SEC. 32. The indorsement must be an indorsement of the entire instrument. An indorsement which purports to transfer to the indorsee a part only of the amount payable, or which purports to transfer the instrument to two or more endorsees severally, does not operate as a negoti, ation of the instrument. But where the instrument has been paid in part, it may be indorsed as to the residue.

SEC. 33. An indorsement may be either in blank or special; and it may also be either restrictive or qualified, or conditional.

SEC. 34. A special indorsement specifies the person to whom or to whose order the instrument is to be payable; and the indorsement of such indorsee is necessary to the further negotiation of the instrument. An indorsement in blank specifies no indorsee, and an instrument so indorsed is payable to bearer, and may be negotiated by delivery.
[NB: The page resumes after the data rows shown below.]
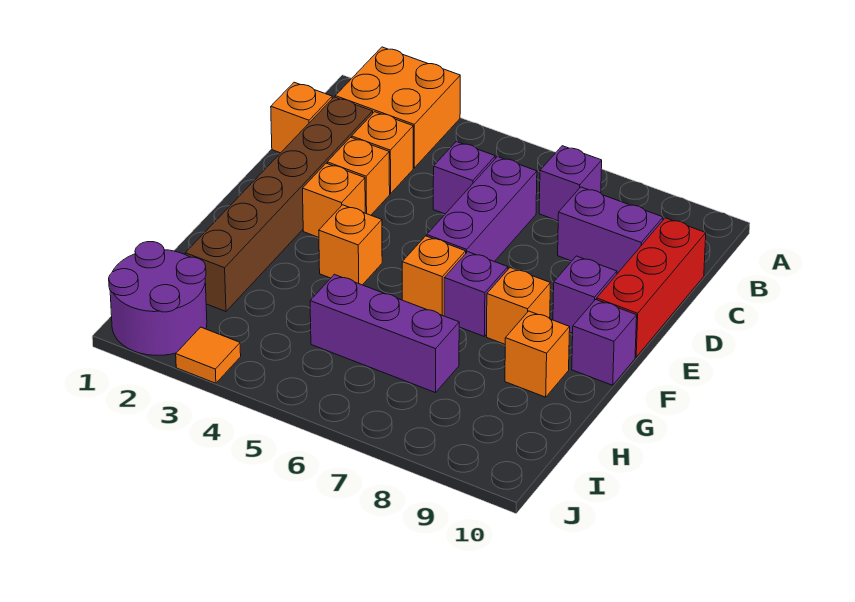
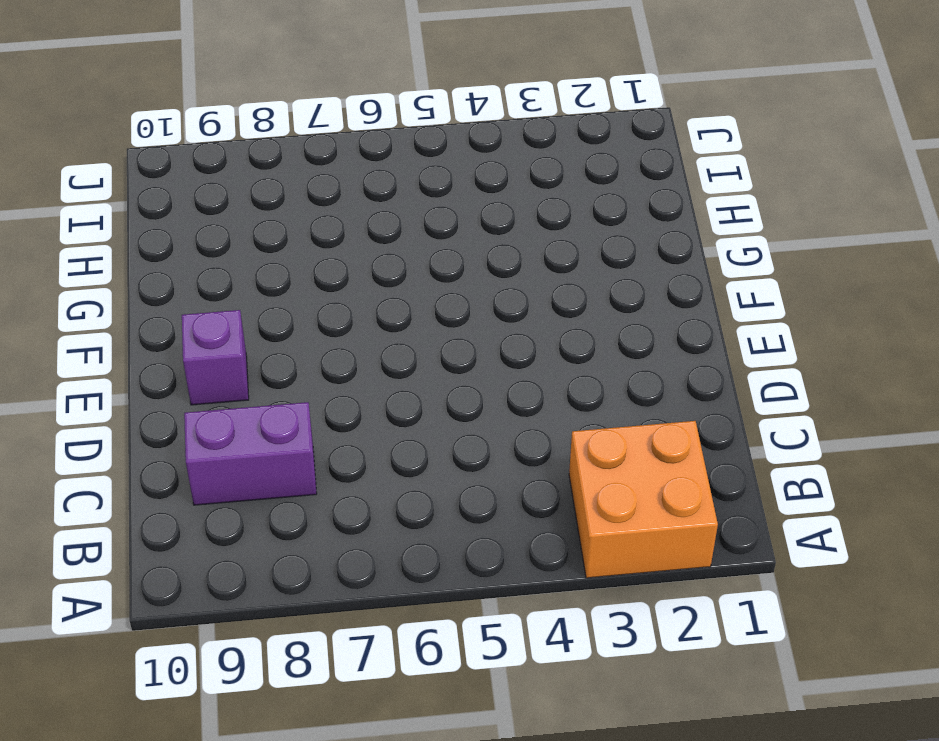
none -> purple brick B7 level 1
none -> orange brick C1 level 1
none -> brown brick C2:H2 level 1

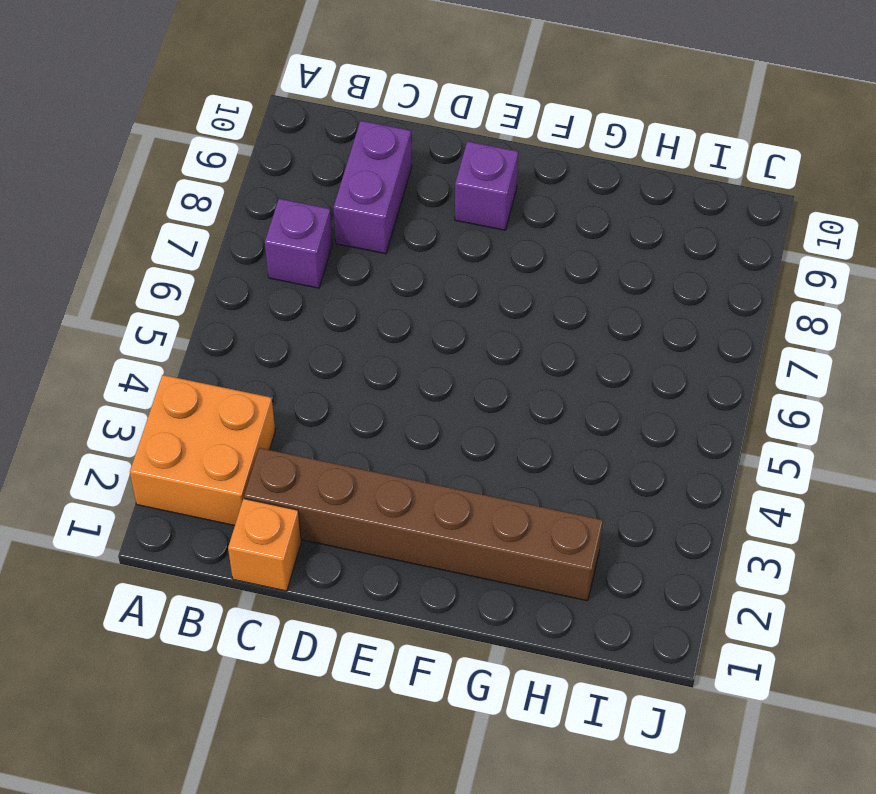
none -> orange brick C3 level 1
none -> purple brick C5 level 1
none -> purple brick C6:E6 level 1

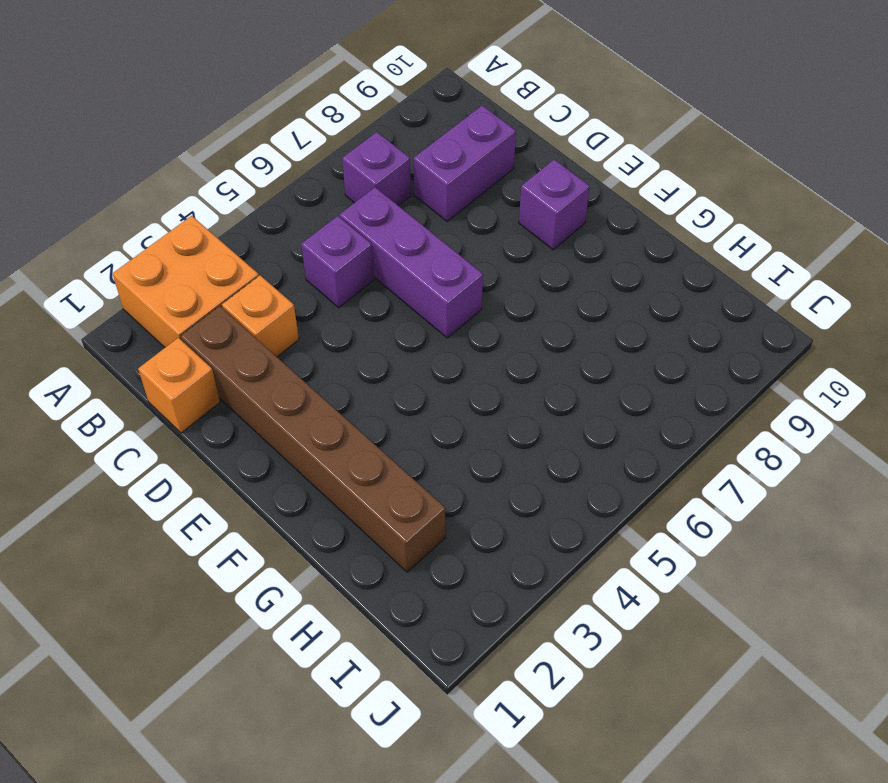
none -> red brick C10:E10 level 1
none -> orange brick D3 level 1
none -> orange brick E3 level 1

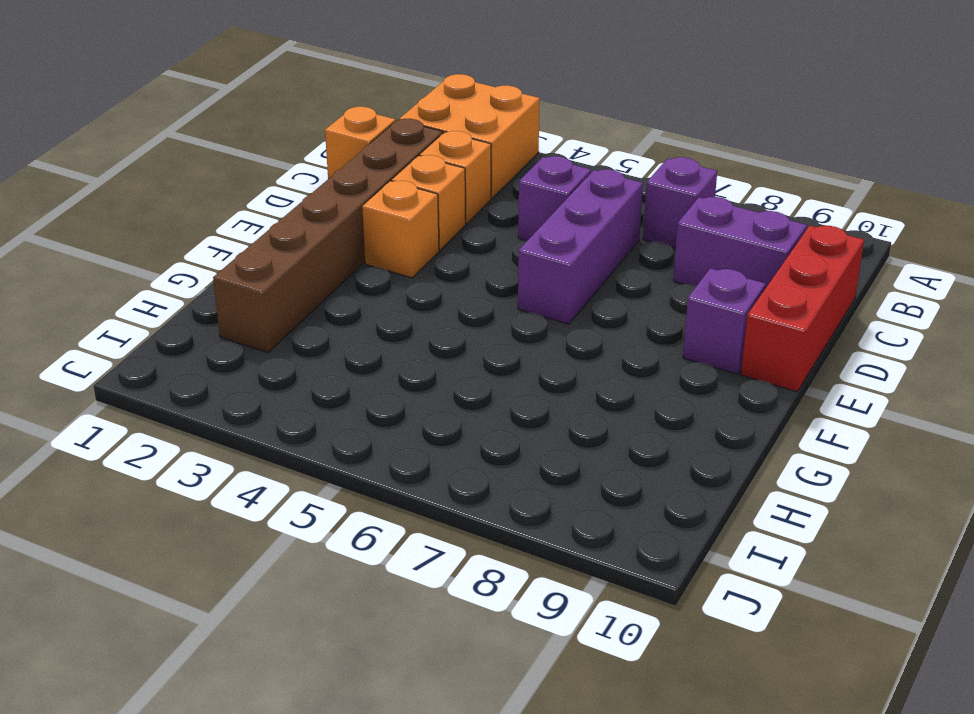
none -> orange brick F4 level 1
none -> orange brick F6 level 1
none -> purple brick F7 level 1

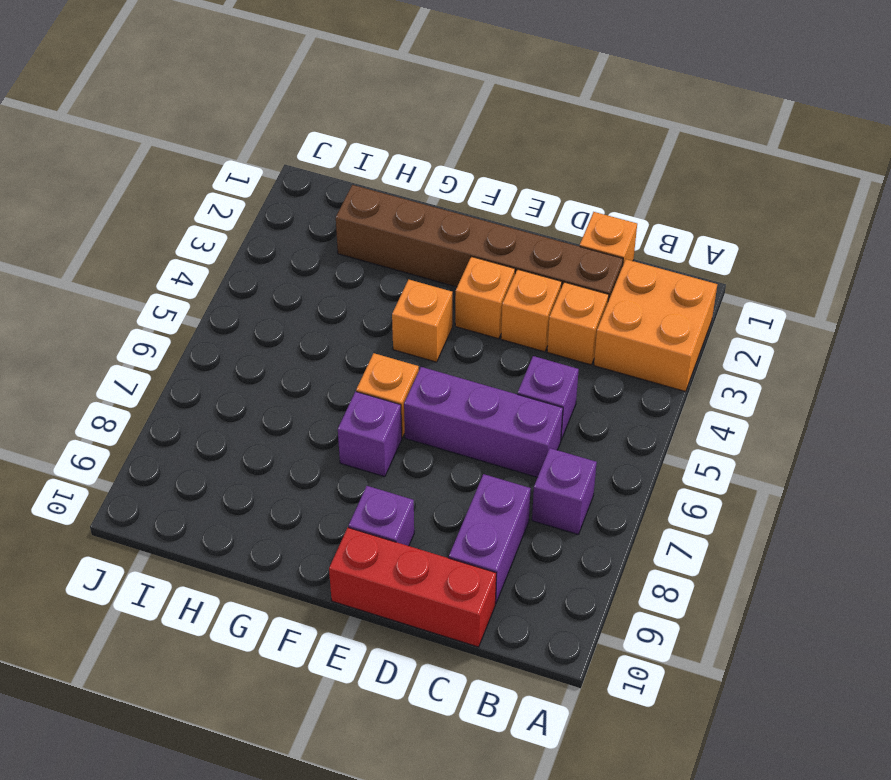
none -> orange brick F8 level 1
none -> purple brick F10 level 1
none -> orange brick G9 level 1

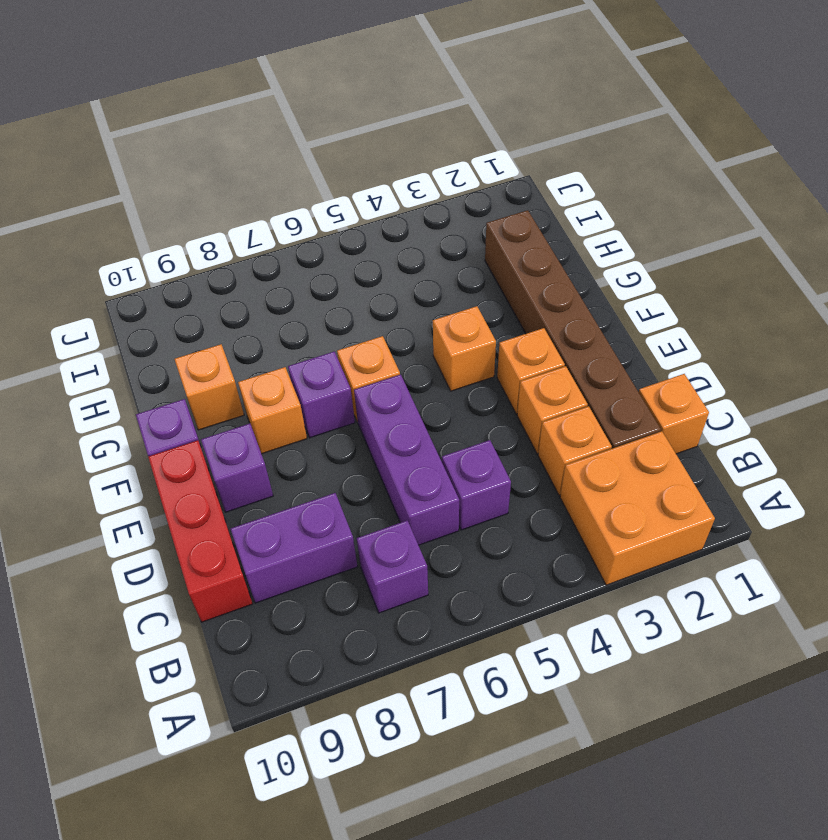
none -> purple brick H5:H7 level 1
none -> purple round brick I1:J2 level 1
none -> orange tile J3 level 1

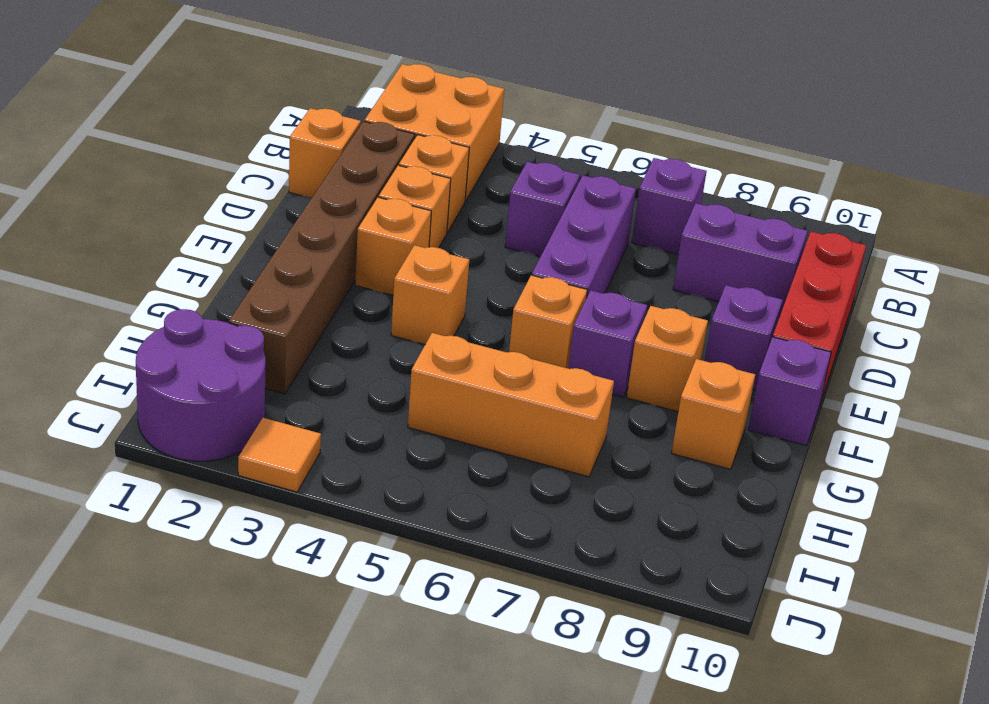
orange brick H5:H7 level 1 -> purple brick H5:H7 level 1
SEC. 35. The holder may convert a blank indorsement into a special indorsement by writing over the signature of the indorser in blank any contract consistent with the character of the indorsement.

SEC. 36. An indorsement is restrictive which either— First. Prohibits the further negotiation of the instrument; or

Second. Constitutes the indorsee the agent of the indorser; or

Third. Vests the title in the indorsee in trust for or to the use of some other person. But the mere absence of words implying power to negotiate does not make an indorsement restrictive.

SEC. 37. A restrictive indorsement confers upon the indorsee the right:

First. To receive payment of the instrument.

Second. To bring any action thereon that the indorser could bring.

Third. To transfer his rights as such indorsee, where the form of the indorsement authorizes him to do so.

But all subsequent indorsees acquire only the title of the first indorsee under the restrictive indorsement.

SEC. 38. A qualified indorsement constitutes the indorser a mere assignor of the title to the instrument. It

may be made by adding to the indorser's signature the words "Without recourse" or any words of similar import. Such an indorsement does not impair the negotiable character of the instrument.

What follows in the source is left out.